Figure 2.

SMO Leu412Phe activity and inhibition. (a) Relative expression of a Hedgehog-sensitive Gli-driven luciferase reporter in Smo^−/− MEFs expressing GFP (negative control), wild-type human SMO (WT) or the Leu412Phe or Trp535Leu SMO mutants following stimulation with control medium or medium containing the Shh N-terminal domain (ShhN). Note the significant basal induction of Hedgehog-pathway activity by Leu412Phe and Trp535Leu. **P < 0.01, two-sided Student’s t test. Results are representative of five independent trials.

(b) Effect of treatment with vismodegib (200 nM), itraconazole (2 μM), KAAD-cyclopamine (300 nM) and ATO (8 μM), showing significant reduction in Hedgehog activity in cells expressing SMO Leu412Phe and SMO Trp535Leu with KAAD-cyclopamine and ATO treatment. ***P < 1 × 10⁻⁵, ****P < 1 × 10⁻⁶, two-sided Student’s t test. Results are representative of two independent trials.
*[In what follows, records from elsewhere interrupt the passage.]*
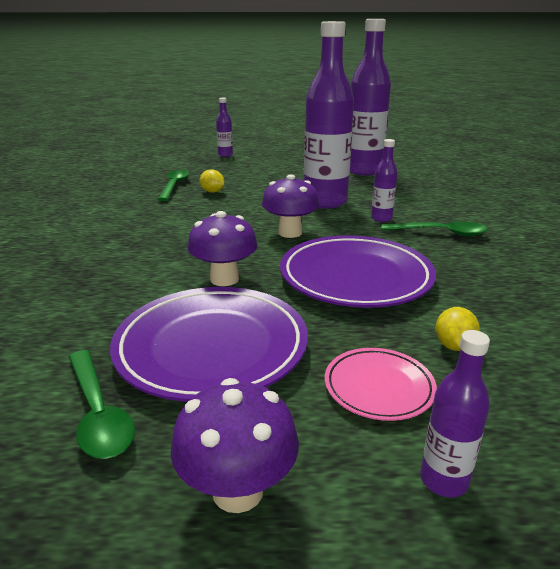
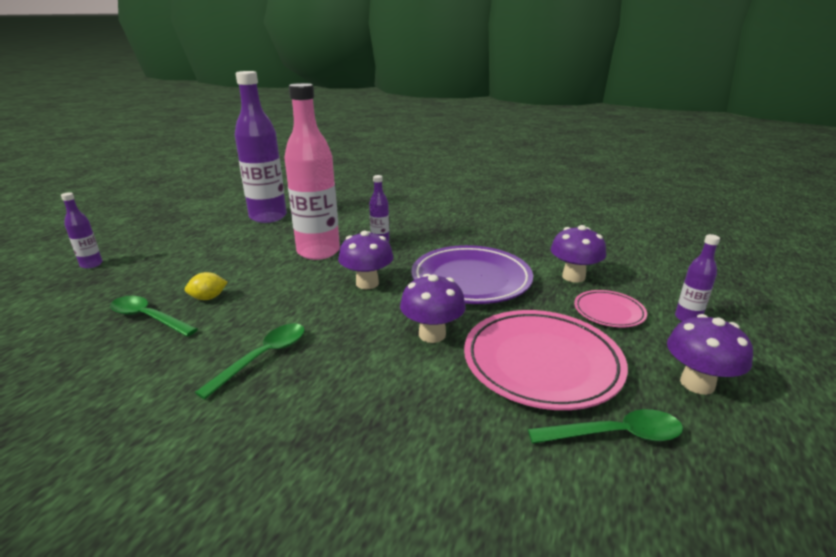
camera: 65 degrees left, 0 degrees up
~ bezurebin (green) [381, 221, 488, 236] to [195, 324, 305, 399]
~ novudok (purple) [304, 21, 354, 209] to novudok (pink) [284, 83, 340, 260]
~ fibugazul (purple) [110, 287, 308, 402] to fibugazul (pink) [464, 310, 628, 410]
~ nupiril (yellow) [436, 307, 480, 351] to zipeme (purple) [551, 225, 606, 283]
Data in a,b are from three independent transfections (three biological replicates), and error bars represent s.d. (c) Crystal structure of human SMO (Protein Data Bank (PDB) 4JKV) bound to the LY2940680 inhibitor¹⁰ (yellow) with amino acids 412 and 535 highlighted (red) to show transmembrane domain positioning.